Bishops
Should Resign
National Catholic Reporter
The Independent Newsweekly NCRONLINE.ORG
EDITORIAL
Issue Date: August 1, 2003
Time for some more bishops to resign
Bishops John McCormack, Manchester, N.H.; Thomas Daily,
Brooklyn, N.Y.; Robert Banks, Green Bay, Wis.; William Murphy, Rockville
Centre, N.Y.; and Archbishop Alfred Hughes, New Orleans, should resign.
Massachusetts Attorney General Thomas Reilly's 76-page
report on the Boston archdiocese's handling of priestly sexual abuse places
blame for the crisis in the Boston church squarely where it belongs: with
the former archbishop of Boston, Cardinal Law, his predecessors, and the
auxiliary bishops responsible for day to day management of the archdiocese.
"The mistreatment of children was so massive and so prolonged
that it borders on the unbelievable," says Reilly's report. "For decades
cardinals, bishops and others in positions of authority within the archdiocese
chose to protect the image and reputation of their institution rather
than the safety and well-being of children."
No one will go to jail as a result of Reilly's 16-month
investigation, though his report is scathing.
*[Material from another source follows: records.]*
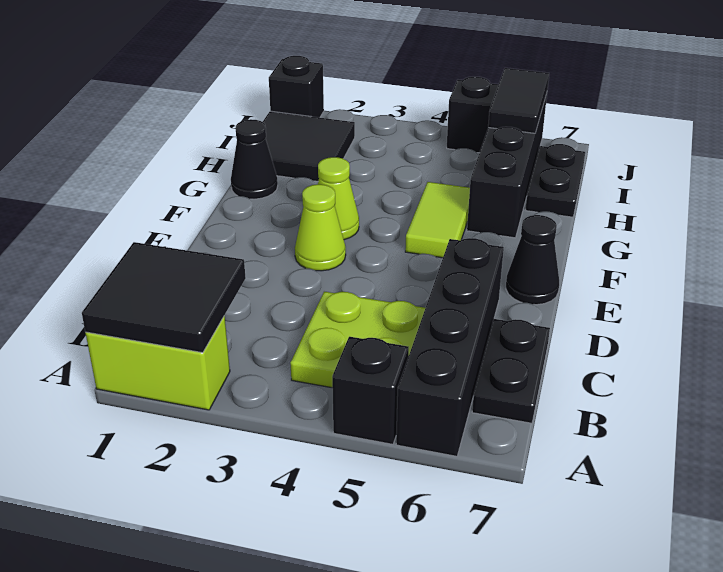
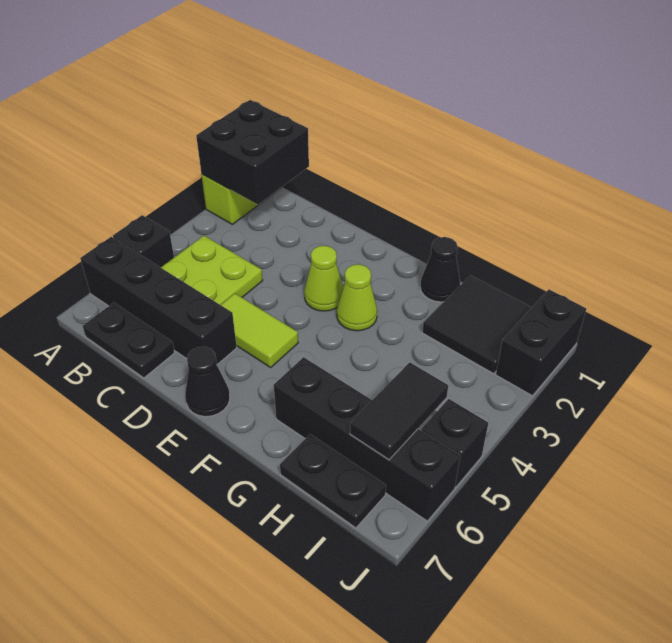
black tile A1:B2 level 2 -> black brick A1:B2 level 2
lime tile F5:G5 level 1 -> lime tile D5:E5 level 1
black tile I6:J6 level 2 -> black tile I5:I6 level 2
black brick J1 level 1 -> black brick J1:J2 level 1

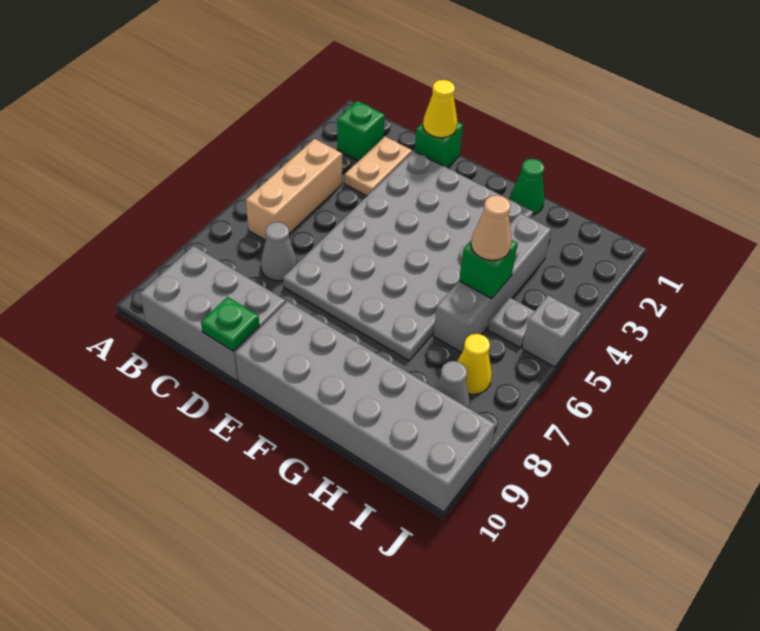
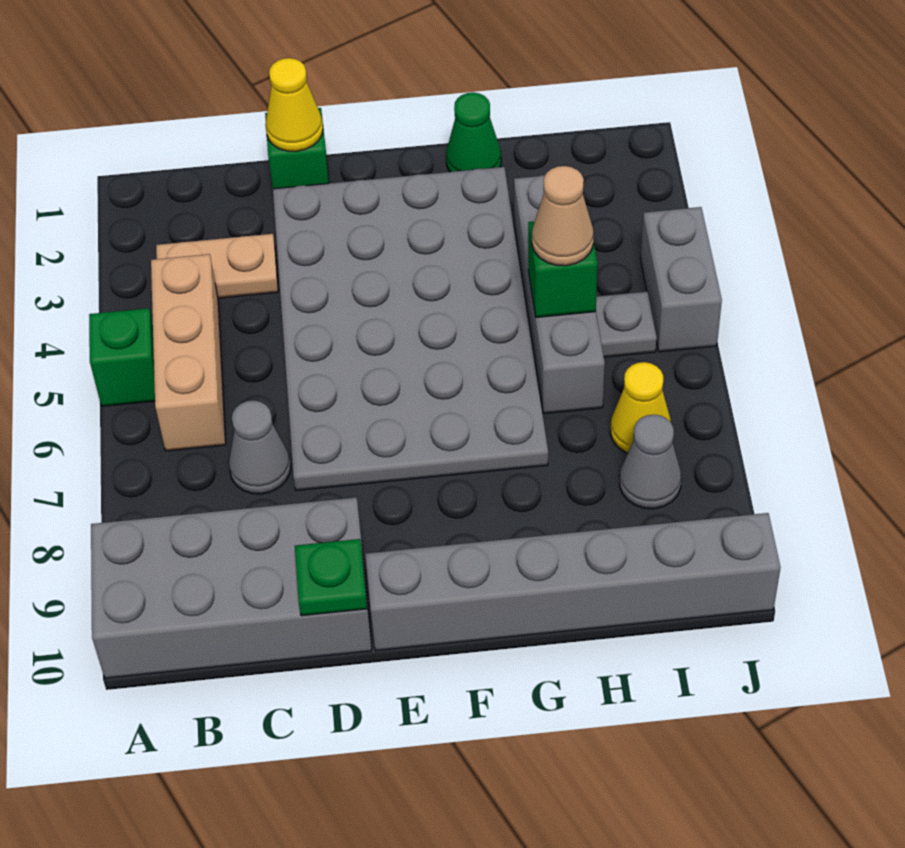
green brick B2 level 1 -> green brick A5 level 1
grey brick B9:D10 level 1 -> grey brick A9:D10 level 1
tan plate C2:C3 level 1 -> tan plate B3:C3 level 1
grey brick E9:J10 level 1 -> grey brick E10:J10 level 1
grey brick J5 level 1 -> grey brick J4:J5 level 1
The laws on the books at
the time make it impossible to seek indictments, Reilly said.
The aforementioned bishops -- auxiliaries under Law, whose
careers benefited from his patronage -- stand accused of stymieing criminal
investigations, shuffling known predators to child-rich environments,
demonstrating undue respect for the rights of molesters over the kids
they abused, failing to inform parishes of the predators in their midst,
transferring abusers out of Boston, and accepting non-Boston abusive priests
into the archdiocese.
Somehow, it never occurred to these men that child rape
is a crime that should be reported to the police, whether or not members
of the clergy were "mandatory reporters" under the law. That loophole
became a noose for the 1,000-plus children abused by Boston priests.
Any other institution in this society -- government, business,
nonprofit -- would rightly show these men the door. Enron was a catastrophe,
but Ken Lay is now unemployed; Howell Raines no longer edits The New York
Times. It's called accountability.
At their June 2002 meeting in Dallas, and their subsequent
Washington gathering in November of that year, the U.S. bishops took a
number of positive and necessary steps. A national board to investigate
the causes of the crisis was established, programs were put into place
to protect children, and procedures were promulgated to remove known abusers
from the priesthood.
But incomprehensibly the bishops, both individually and
collectively,remain loath to take responsibility for their own managerial
and pastoral malpractice. Instead, they maintain to the utter disbelief
of Catholics throughout the nation, that blame lies solely with the "small
percentage" of priests who abused children. And to the degree culpability
goes up the chain of command, they tell us, bishops made mistakes of the
heart, attending generously to the needs and hurts of their brother priests.
Hogwash.
The attorney general's report puts the lie to this weak
defense: "Any claim by the cardinal or the archdiocese's senior managers
that they did not know about the abuse suffered by, or the continuing
threat to, children in the archdiocese is simply not credible."
To regain credibility, leaders of the church must accept
responsibility for their actions. As the good sisters in grade school
taught us: Actions have consequences. Or at least they should.
In the spirit of "fraternal correction," their brother
bishops should call upon McCormack, Daily, Banks, Murphy and Hughes to
retire. And each bishop in the country should examine his own conscience
to determine whether he is similarly culpable and, if so, should take
appropriate steps.
Only by taking personal accountability for their egregious
failures will the bishops, individually and collectively, begin to restore
their lost credibility and become worthy pastoral leaders.